Harman has asked for the wisdom of the Perl Monks concerning the following question:

Scenario: I 'tie' file 'myFile' to array '@tieArray'. I make modification to some records of '@tieArray'. Now before 'untie' the file I write each record of '@tieArray' to a new file 'tempFile'. In the end I untie '@tieArray'.

Now the contents of file 'myFile' & 'tempFile' should be same. But they are different. Some of the modifications I did on '@tieArray' are not reflected in 'tempFile'.

The problem is fixed when I increase the value of 'memory' parameter to 4Mib from its default value of 2Mib i.e

tie @tieArray, 'Tie::File', "myFile", memory => 4000000;

Can anybody suggest what is the problem in original scenario & how increasing the buffer size to 4Mib fixed this problem?

Note:

1)I am getting this problem when I tie huge files i.e 40 - 50 Mb.
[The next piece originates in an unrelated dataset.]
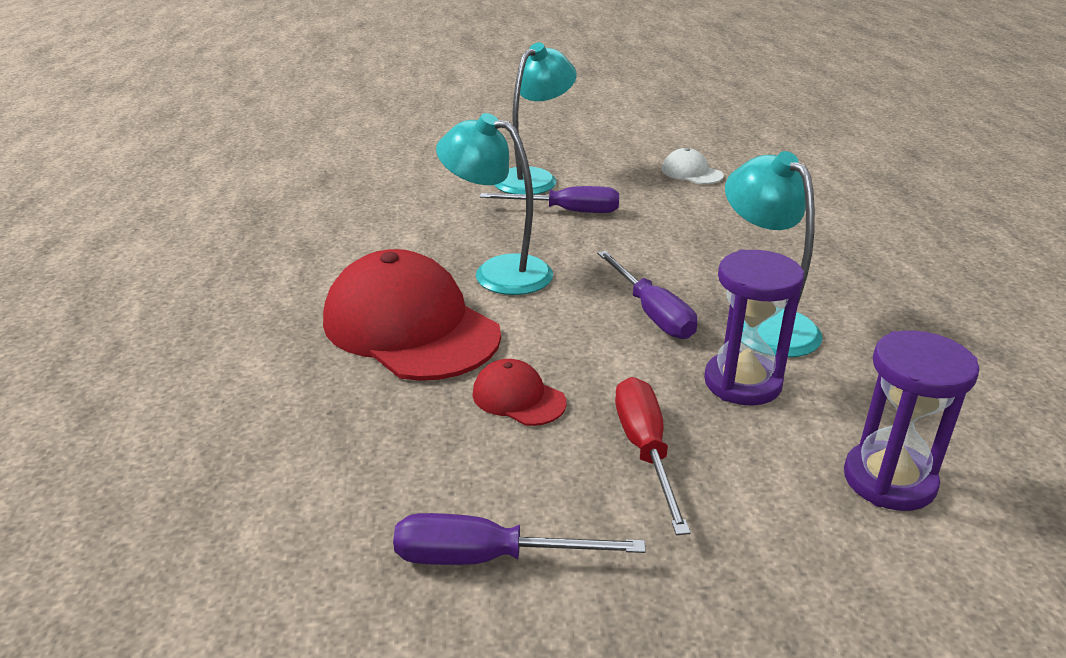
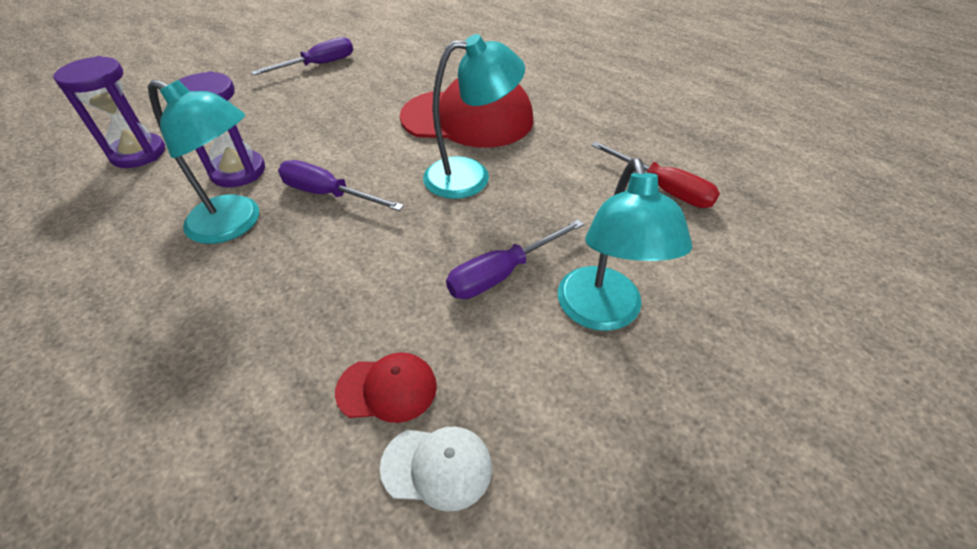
camera: 140 degrees right, 15 degrees up
(518, 398) = (364, 112): red cap -> red cap (387, 389)
(645, 450) = (279, 117): red screwdriver -> red screwdriver (662, 189)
For small Files I don't get this kind of problem.

2) Modifications that I made to @tieArray are something like this:

$tieArray[100] .= "\n\nMy new inserted lines";

Replies are listed 'Best First'.
Re: Query regarding 'Tie' file
by Corion (Patriarch) on Sep 09, 2008 at 11:42 UTC

    Your description of the symptoms is confusing me. You talk about Tie::File making modifications but your duplicating/check code not following these modifications. This seems to me to be a case of your duplicating/check code being faulty.
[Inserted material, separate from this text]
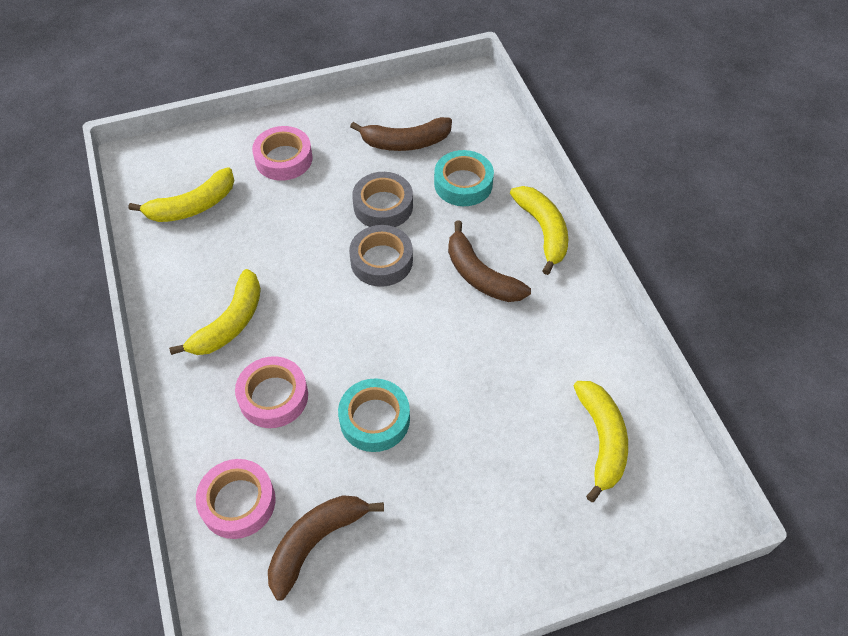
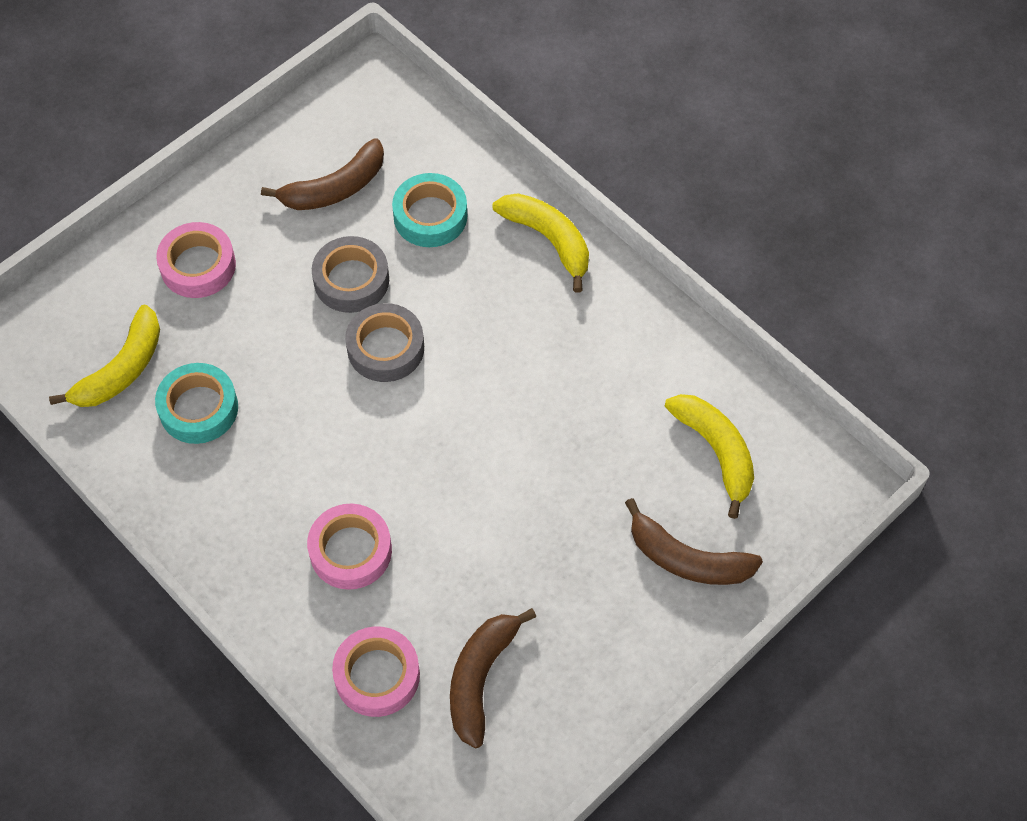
camera: 25 degrees left, 5 degrees up
(230, 323) = (253, 491): yellow banana -> none
(374, 419) = (473, 529): turquoise tape -> turquoise tape (198, 408)
(480, 275) = (504, 321): brown banana -> brown banana (687, 559)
    Tie::File does not support inserting new elements by using strings with \n, as per its documentation. So use splice to insert the new lines. Most likely, one of your problems comes from Tie::File flushing certain lines to disk and upon rereading them, getting its count out of whack because the old (cached) line numbers don't match up with the offsets anymore because you sneaked additional lines into the array instead of using the documented approach.

      Regarding 'Tie::File flushing certain lines to disk and upon rereading them', I am using 'Deferred Writing' for tie. So any modification I make to tied array should be written to disk only when I untie the file. So line numbers should not change while reading this file contents. And while reading from this tiedArray it should give the modified contents & not the original contents.

      I also suspect the problem is coming due to flushing of 'deferred write buffer' as I am writing a lot of data to @tieArray. But my confusion is that in that case the contents of file 'myFile' after 'untie' should also come wrongly.

        Not necessarily, because you don't make anymore changes to the tied array, so no wrong lines need to be either written nor read. But all of this is moot speculation. Change your code to use splice and see if that changes anything.

Re: Query regarding 'Tie' file
by Anonymous Monk on Sep 09, 2008 at 11:38 UTC
    Can anybody suggest what is the problem in original scenario & how increasing the buffer size to 4Mib fixed this problem?
    You haven't proven that to be the case (show code that demonstrates the problem). Anyway, \n\n doesn't make sense, since \n is the default line separator, and that might be causing you problems.